(This blog was originally posted on January 8, 2016)
|Image courtesy of Microsoft|
The local news reported that the Saturday, January 9, 2016 Powerball Lottery jackpot had reached $800 million. People were shown purchasing lottery tickets from electronic machines and over the counter at their local grocery or liquor stores. Some favored venues where previous (albeit, considerably lower-value) winning tickets had been purchased in the hope that the location would bring some of the same luck to them. Others chose numbers that represented a significant dates in their lives—wedding anniversary, the age of a pet or child, spouse’s birthdate—in the hope and belief that these digits would show up on each of the winning balls. A recent AP report had punters estimating that the grand prize would surpass $1 billion for the next drawing if no one has the right numbers tomorrow night.
That’s a lot of money.
When asked what they will/would do if they win the jackpot, many people said they would pay off credit-card debts. Buy a new car. Pay off the mortgage on their home and/or even buy a new house—maybe a gift for a senior parent. Some fantasized about going on a shopping spree, taking a cruise around the world. There were so many options and so much money to be spent…

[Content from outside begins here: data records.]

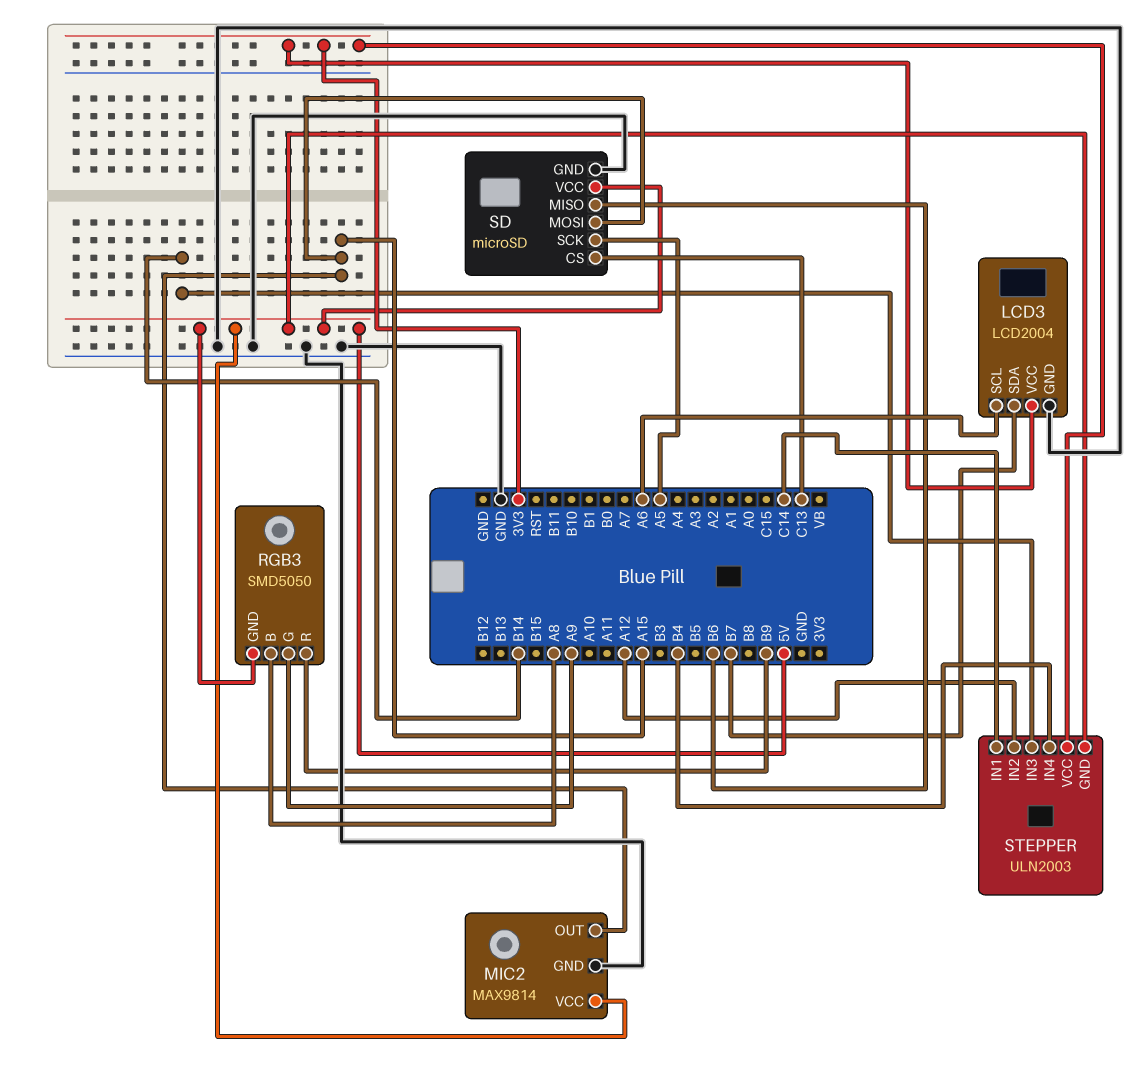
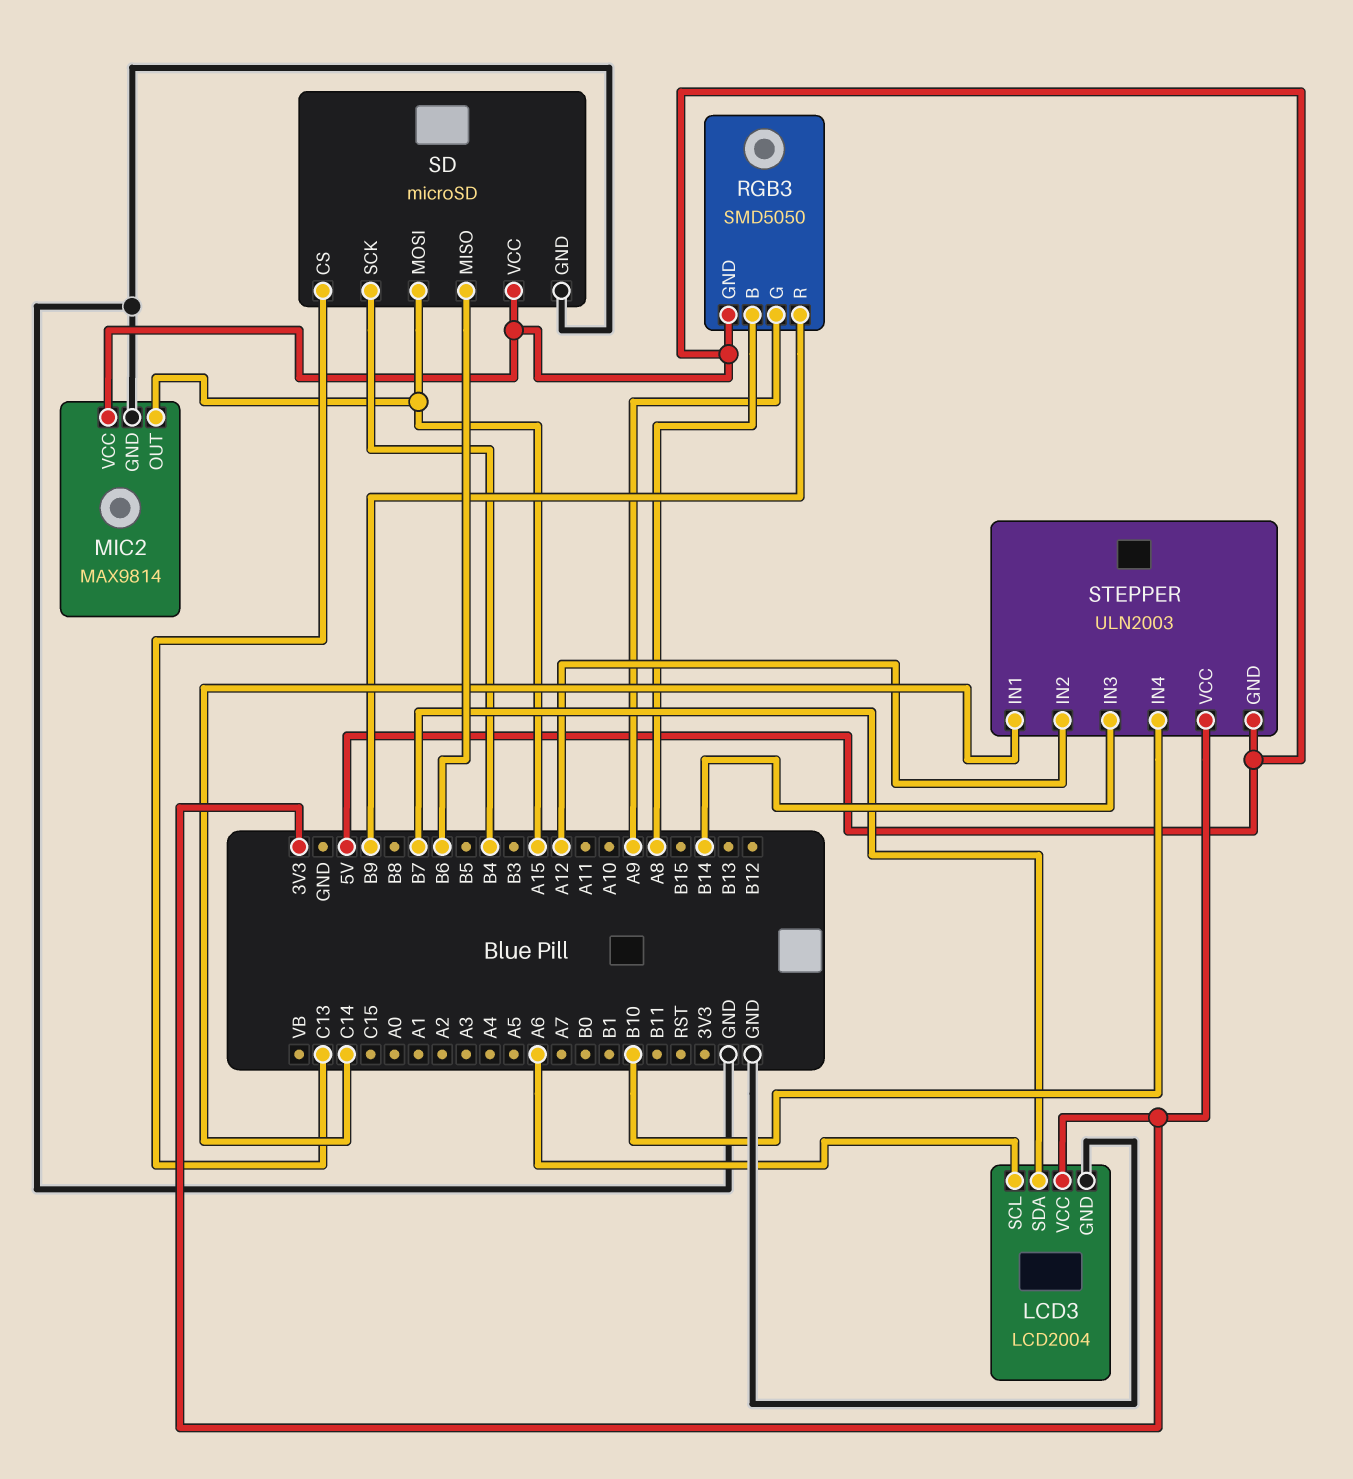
SD pin SCK: A5 -> B4
STEPPER pin IN4: B4 -> B10

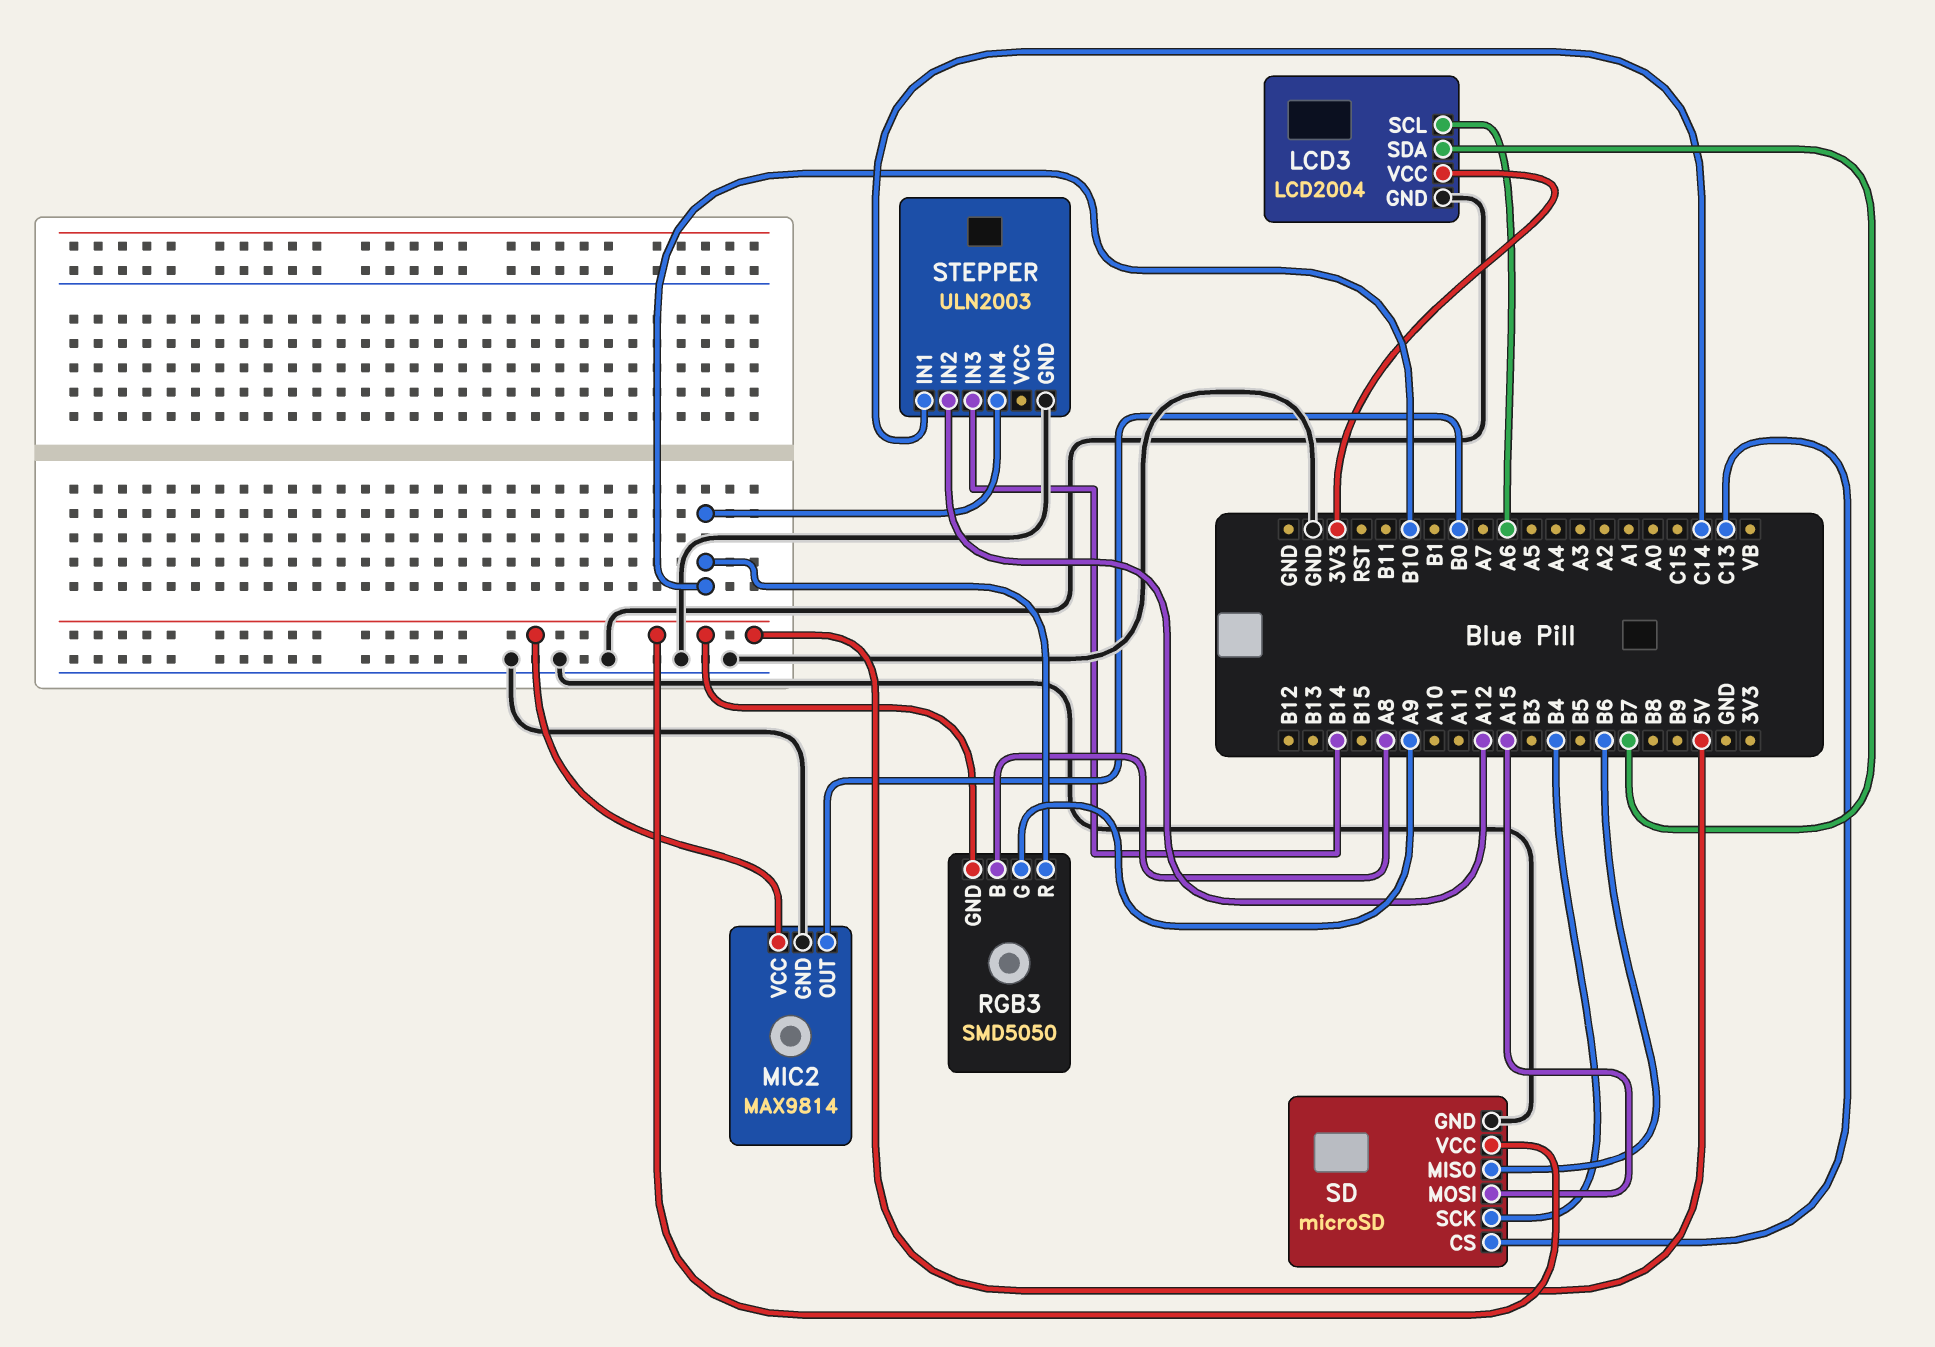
MIC2 pin OUT: A15 -> B0
RGB3 pin R: B9 -> B10
STEPPER pin GND: 5V -> GND
STEPPER pin VCC: 3V3 -> none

The thing interesting thing about coming into a lot of money so quickly is how quickly it also disappears. We often hear about that actor or athlete who once commanded a high paycheck, or a lucky Lottery winner, is suddenly broke and in debt. How did that happen? we wonder. Where did all the money go?
How a person earns, spends and saves money has a lot to do with the individual’s subconscious mental script about finances. According to Hypnosis Motivation Institute founder John Kappas, Ph.D., everyone follows a subconscious mental script that is created very early in our lives. We behave and even think in ways that are consistent with that script even when it does not facilitate achievement of our personal goals. Depending on the subconscious mental script about having and handling money, the future winner (or winners) of this Powerball jackpot may have some challenges when it comes to saving or spending all that cash.
For example, someone who grew up having to scrimp and save every penny may continue to behave as if there he does not have any financial security throughout the rest of his life even when this is no longer the case. It doesn’t matter that when he grew up, he got a good job with health and retirement benefits; maybe he even made some good financial investments and is now able to live quite comfortably on the dividends. He may even be a millionaire by now. However, his subconscious mind only knows how it feels to be “poor” and his lifestyle reflects this belief. Consequently, he still drives the same car he’s owned the past 15 years (and will until it can’t be repaired anymore), wears clothes he’s owned for 30 years, never goes on vacation and rarely treats himself with a meal at a restaurant. After all, who knows where money for the next meal is coming from? He is careful to save every penny he has, because that is what he “learned” while he was growing up. This is what he knows how to do.
Conversely, that person may follow a different mental script that says he should spend every penny that comes his way. He watched his parents earn and spend money. Whether the family possessed a lot of money at one time or just a little, there was usually enough for basic needs. And when there was a little bit extra on-hand, they spent that, too. After all, who knew when that opportunity would come around again? If the individual was consistently exposed to this kind of “feast or famine” attitude about money, he likely learned to assuage his physical or emotional discomfort (e.g., hunger or envy) was to spend cash when he had it. Unfortunately, these spending sprees often lead the person back to the “famine” part of the cycle because, at the end of the day, this state is more comfortable (“known”) to his subconscious mind.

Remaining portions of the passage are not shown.